Now we can flood fill complex graphs :-) .

Flood filling a complex graph to traverse it from a single point of entry : see the behind the scenes post for details.

A few gotcha’s

• I’ve forgotten more than once to call :peer.call(pid, :code, :add_pathsa, [:code.get_path()]) to load the Elixir stdlib on the bare Erlang nodes. Without it, MapSet as used in the probe cannot run.
• Everything looked fine until my first execution of the whole sequence : in the bowtie-shaped cluster, the worm reported a connexion from a to f. This is because using :erpc.call calls the remote function with the group leader of the calling process. This meant that a pid from a rides along the propagation, and nodes have to grab a connection to a. By default, the VM uses dist_auto_connect: :always, which is orthogonal to connect_all that only prevents a full meshing.

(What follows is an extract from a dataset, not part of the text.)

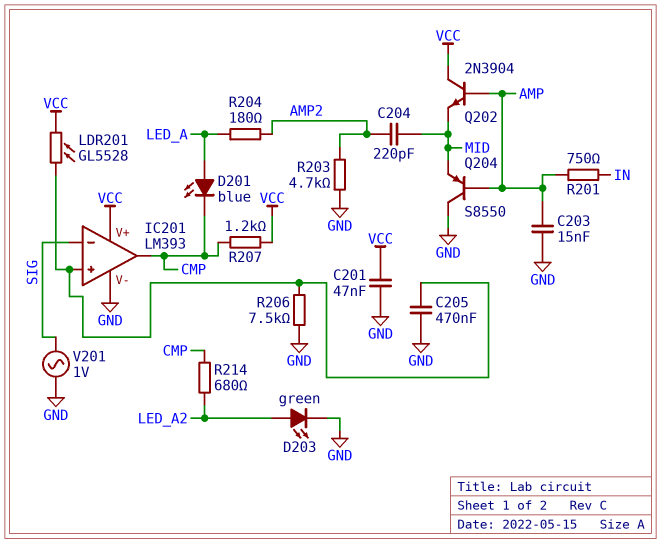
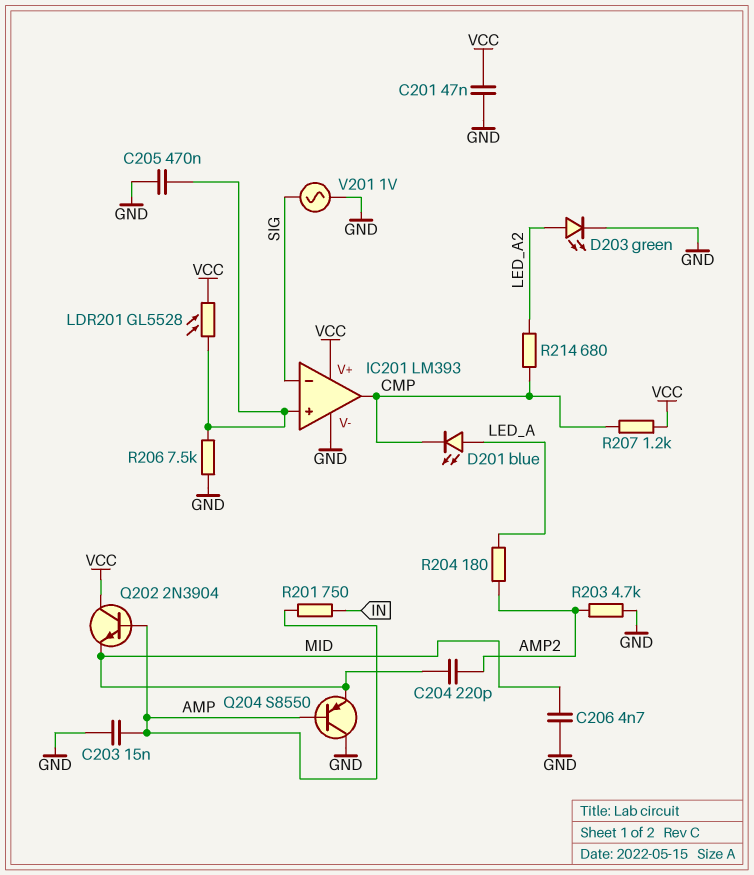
C206: none -> 4.7nF (GND, MID)

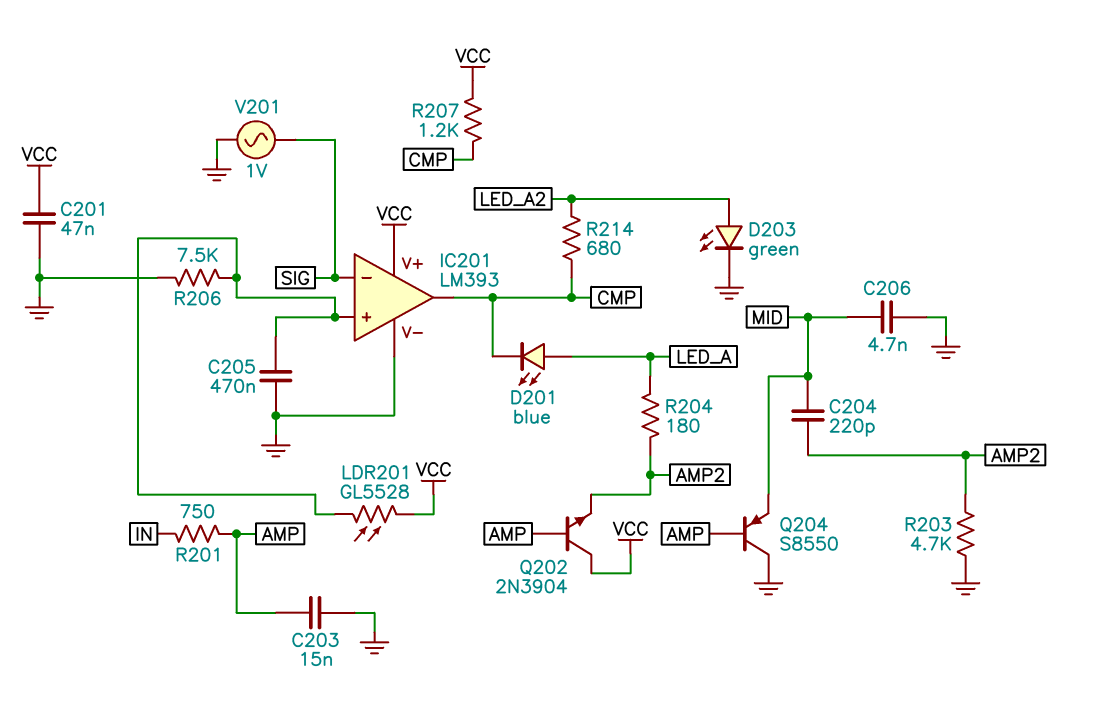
Q202: NPN 2N3904 (B AMP, C VCC, E MID) -> NPN 2N3904 (B AMP, C VCC, E AMP2)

So all nodes could see a during the worm propagation despite not being actually connected, as seen in the LocalCluster.graph call. The answer was to reset the group leader to the current node by calling :erlang.group_leader(:erlang.whereis(:init), self()). But this is interfering with the cluster in a way. Can we really perform a measurement without interference ? Your guess ;-)* .

This post is inspired by Joe Armstrong’s post “My favorite erlang program” which I’ve read a few years ago. It came again to my mind recently, and after those years in the VM, I feel that I only start to truly grasp why this code was so elegant to him. This made me want to continue my explorations of the introspection abilities of our runtime.

*(Yes, you could ignore mentions of the node that triggers the worm propagation, and only take into account the edges that emanate from its own :erlang.nodes call. But during a brief period, it would connect to each node in this example.)